How to: Kill your event with a Q&A session.

Recently we partnered with a client to re-design their one-day event. They had many goals; team building, building product knowledge, demonstrating different vertical markets, etc.

They also wanted to add a q&a (question and answer) session at the end of the day.

We advised against this. Strongly. But in the end, they were persistent and there was a half-hour q&a session at the end of the day. We watched the (up-until-then) fantastic, engaging, uplifting meeting spiral down into a pit of suck*.

*technical term

Now we're not opposed to q&a sessions. There are many reasons to do them--and many of those reasons are great:
  • They promote transparency
  • They allow executives or upper-level management to hear from "the people"
  • You can craft your content around more-relevant topics as you hear common questions
  • It's important for people to feel heard
However, so often q&a sessions are BAD.
  • They drag on too long
  • They're unmoderated and awkward
  • They take the event or content in a direction that is undesired
  • Worse, they take the event or content in a direction that is irrelevant or overly-specific
  • They turn into gripe sessions
  • They are uninteresting for anyone who is not asking a particular question
So mix a half-hour of q&a into a previously-lively, on-track event and BANG. You've killed the momentum.  So how can you still have a q&a session and leave your event alive and kicking?

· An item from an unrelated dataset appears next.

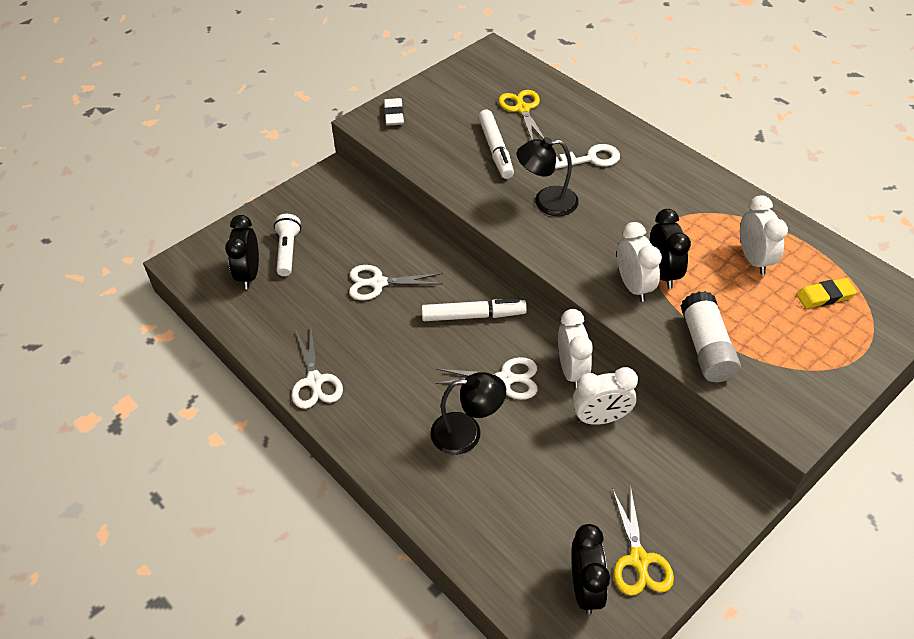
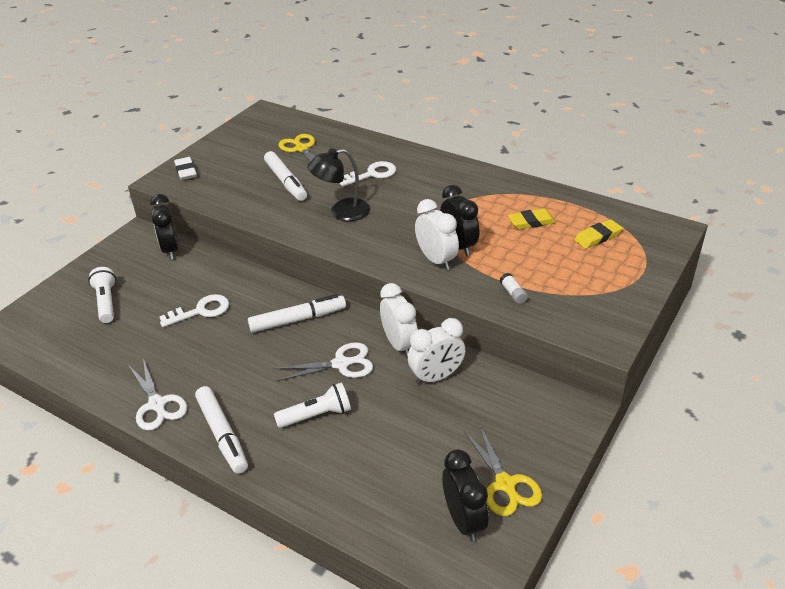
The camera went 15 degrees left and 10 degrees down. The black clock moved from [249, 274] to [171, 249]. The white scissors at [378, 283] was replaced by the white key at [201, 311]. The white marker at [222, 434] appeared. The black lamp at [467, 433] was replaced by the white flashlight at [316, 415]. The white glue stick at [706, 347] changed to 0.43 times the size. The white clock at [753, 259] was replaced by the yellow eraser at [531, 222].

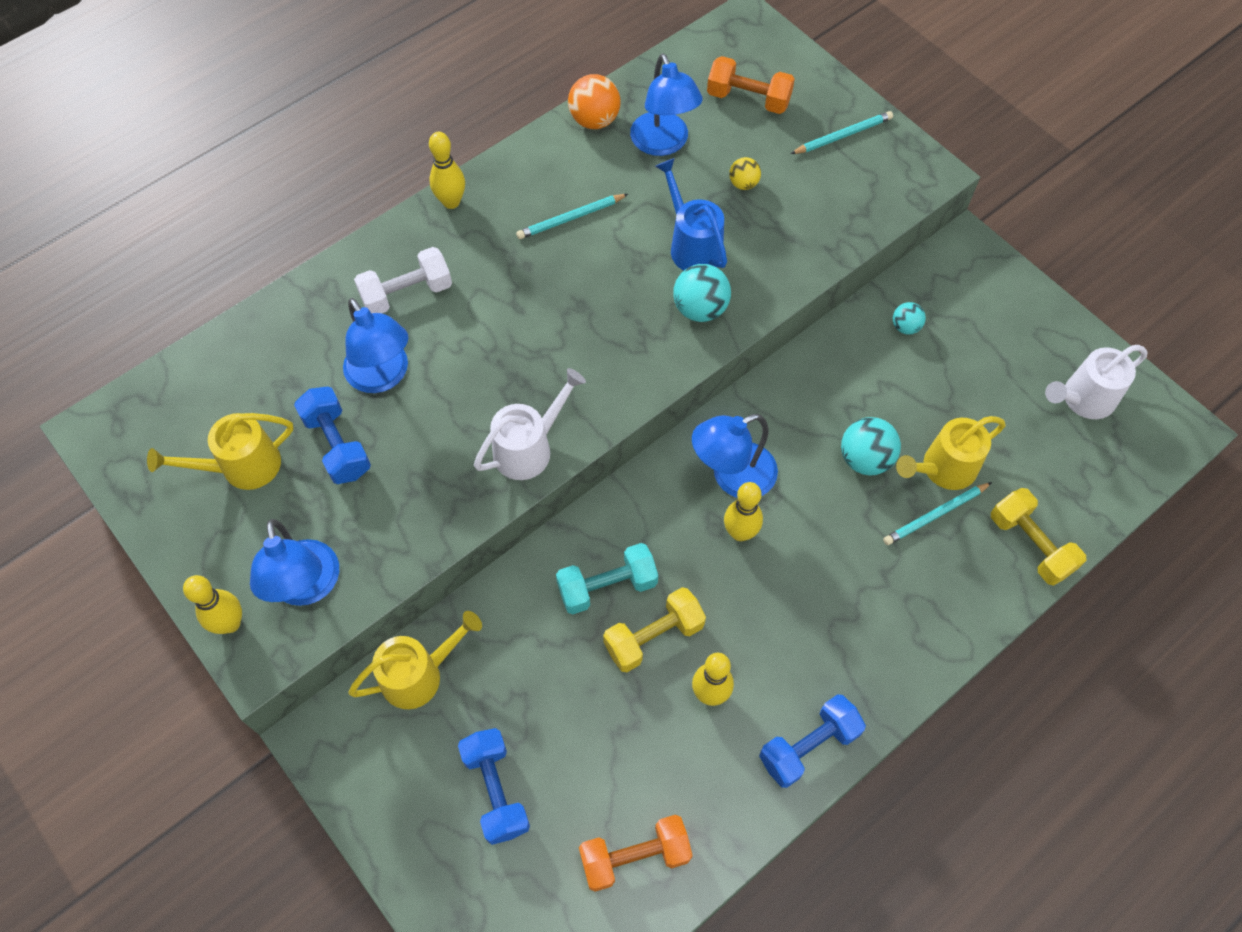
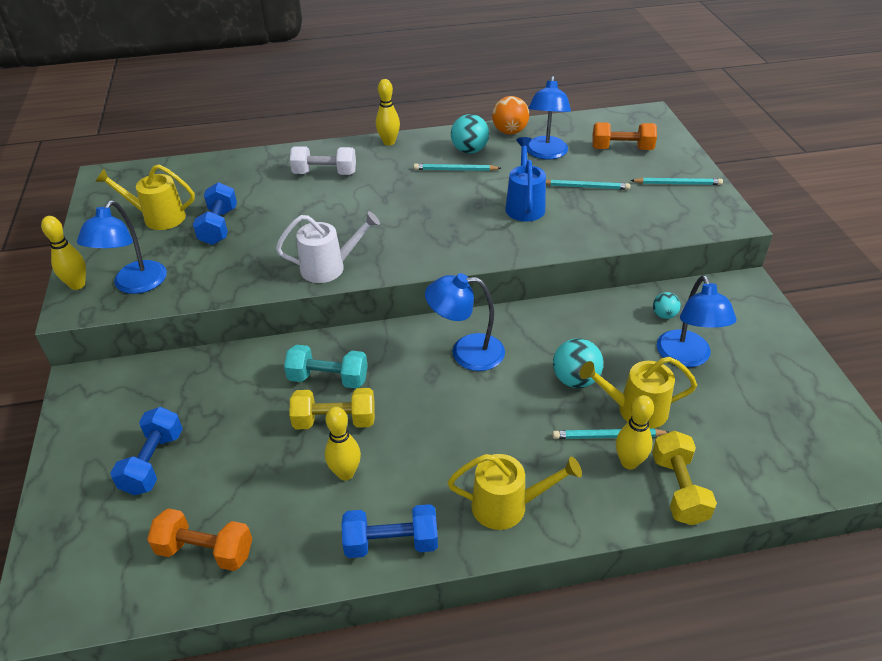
The camera went 30 degrees right and 20 degrees down. The yellow watering can moved from [420, 674] to [508, 506]. The turquoise ball moved from [700, 309] to [469, 150]. The yellow ball at [743, 184] was replaced by the turquoise pencil at [585, 187]. The orange dumbbell at [748, 99] turned 45 degrees counterclockwise. The yellow bowling pin moved from [740, 532] to [629, 462]. The blue lamp moved from [383, 376] to [686, 357]. The white watering can at [1082, 400] disappeared.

Don't: Put your q&a session in a huge block of time at the end of the day.
People who have already been through a large amount of content are brain-tired and less receptive to answers, less likely to pay attention, and less likely to leave the event on a positive note.

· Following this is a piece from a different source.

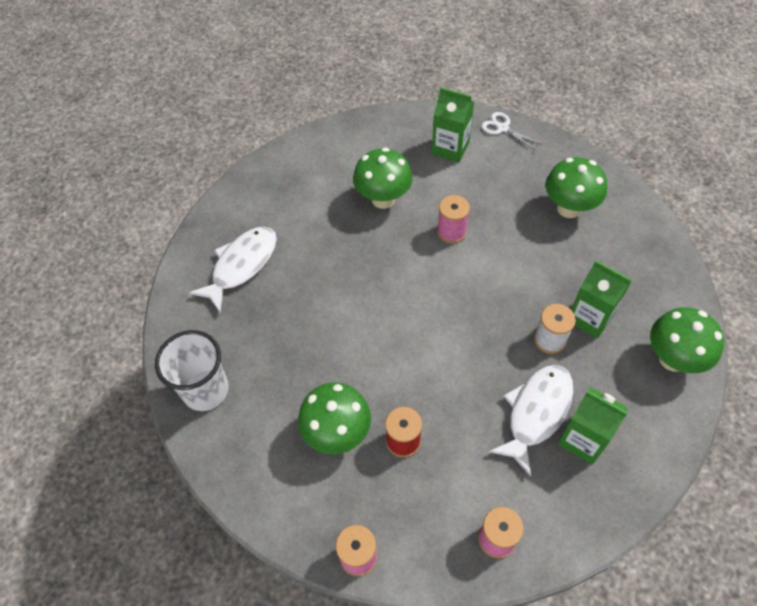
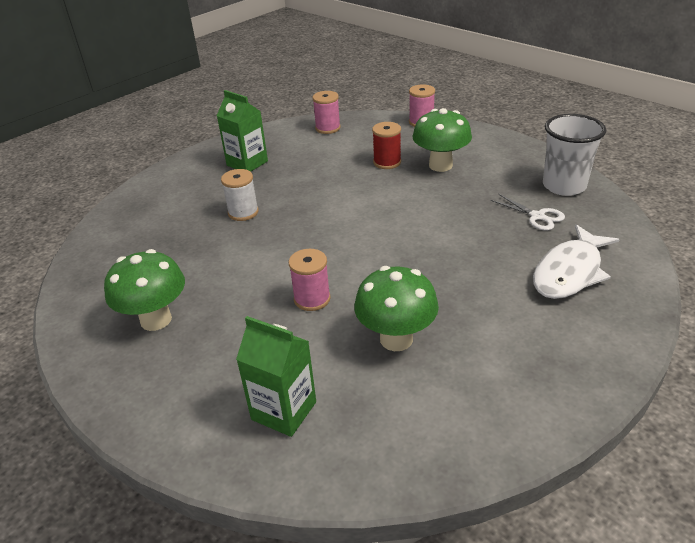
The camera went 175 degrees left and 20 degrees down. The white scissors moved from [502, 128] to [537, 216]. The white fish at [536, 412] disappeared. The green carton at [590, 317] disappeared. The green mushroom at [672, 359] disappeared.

Having a q&a session at the end of the day also eliminates your ability to respond to concerns or content shifts brought up in the q&a

  • Instead: Sprinkle your q&a in short chunks throughout the day.

Don't: Leave questions up to random chance.
People ask what interests them. Often times, questions are irrelevant to a large majority of the audience, or deal with an extremely specific situation. Questions can also become a forum for "bitch sessions" where people air more grievances than on Festivus.

Non-anonymous questions can also lead to "safe" questions only or a lack of participation.

  • Instead: Have question boxes in the meeting room where people can submit questions at any time. Ask these in your q&a time instead. This is a method to filter questions for the q&a session--but it isn't censoring the questions. All questions may be answered, just not immediately at the event. 

Don't: Have an unmoderated q&a session.
Both executives AND question-askers can lead a session WAY off track or make it drag on too long. You don't want attendees to be sitting with a sense of "when is this going to be OVER with, already" anticipation.

  • Instead: Have a panel and limit answers to a particular time. This keeps the q&a session moving along and provides a bit of lively levity.

We're not against q&a sessions--it's just that they so often become the Achilles heel of the event...and they don't HAVE to with a little restructuring and thought.